You are viewing a plain text version of this content. The canonical link for it is here.
Posted to j-users@xalan.apache.org by Thomas Porschberg <th...@osp-dd.de> on 2006/04/19 13:17:16 UTC

memory usage of xslt processing

Hi,

I have the following task:
Create an arbitrary formatted file (XML/HTML/CSV whatever) based on a
Select from a database.

As a constraint the amount of data fetched from the database can not
be stored in memory as a whole.
Another constraint is that I can not use XML-functionality in the
database, I have to implement the functionality on top of our database
access framework.
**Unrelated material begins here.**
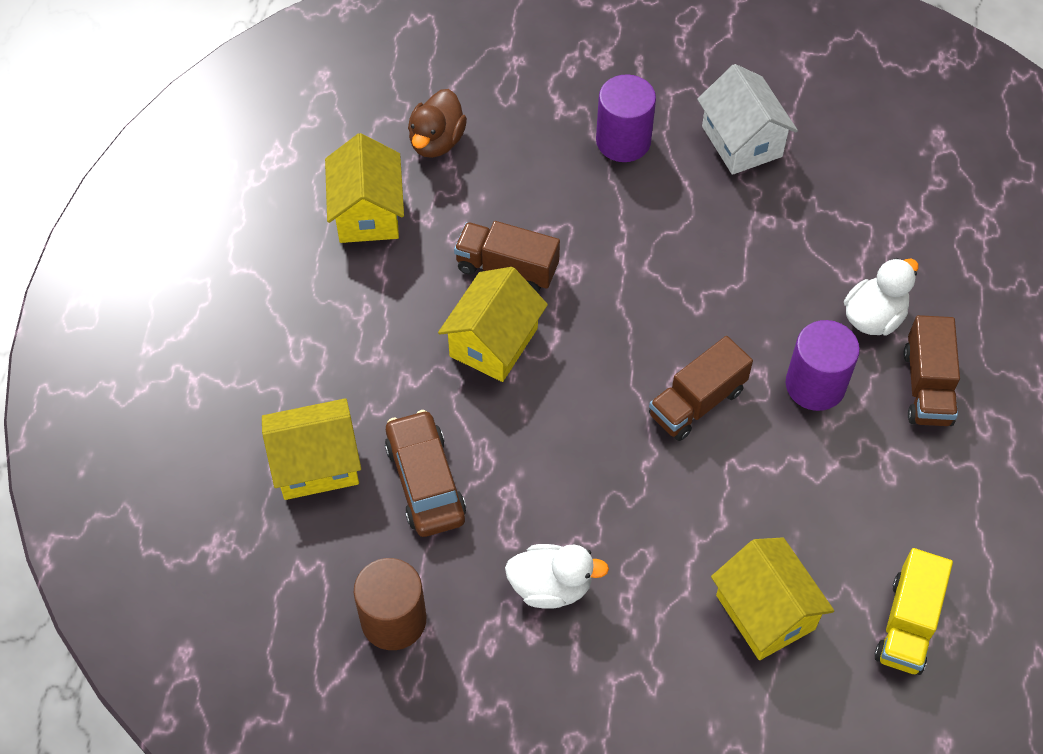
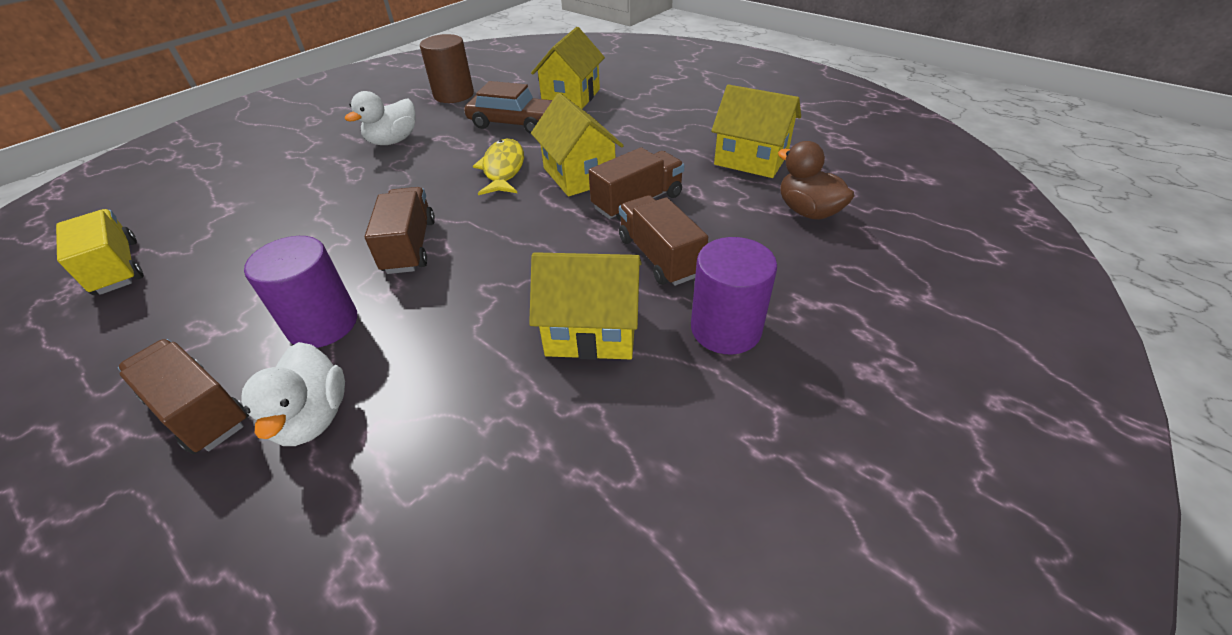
camera: 125 degrees right, 15 degrees down
(529, 419) = (503, 169): none -> yellow fish
(574, 214) = (659, 257): none -> brown truck
(742, 141) = (647, 439): white house -> none
(765, 612) = (243, 208): yellow house -> yellow house (591, 331)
This database access framework fetches record for
record one after another.

My idea was to decorate every fetched row from the database with simple
generic XML and fire this to Xalan.

Let do an example:
If my result set from the database looks like:

ID  Name  Description
--  ----  -----------
1  "dog"  "an animal may be dangerous"
2  "cat"  "an animal likes milk"

I create the following XML:

<?xml version="1.0" encoding="UTF-8"?>
<dataset>
 <row>
  <value>1</value>
  <value>dog</value>
  <value>an animal may be dangerous</value>
 </row>
 <row>
  <value>2</value>
  <value>cat</value>
  <value>an animal likes milk</value>
 </row>
</dataset>

I create this XML as "Sax fire events" in an java
class[StringArrayXMLReader], which implements the org.xml.sax.XMLReader
interface.
I have three methods:

public void init() throws SAXException {
        ch.startDocument(  );
        ch.startElement("","dataset","dataset",EMPTY_ATTR);
}

public void close() throws SAXException {
        ch.endElement("","dataset","dataset");
        ch.endDocument(  );
}

public void parse(String [] input) throws SAXException {
        ch.startElement("","row","row",EMPTY_ATTR);
        for (int i = 0; i< input.length; ++i){
           ch.startElement("","value","value",EMPTY_ATTR);
           ch.characters(input[i].toCharArray(), 0,input[i].length(  ));
           ch.endElement("","value","value");
       }
       ch.endElement("","row","row");
}

The parse method creates the <row>...</row> entries for an overhanded
String array.
The StringArrayXMLReader is associated with a TransformerHandler, which
uses a XSL stylesheet to transform the XML to the desired output.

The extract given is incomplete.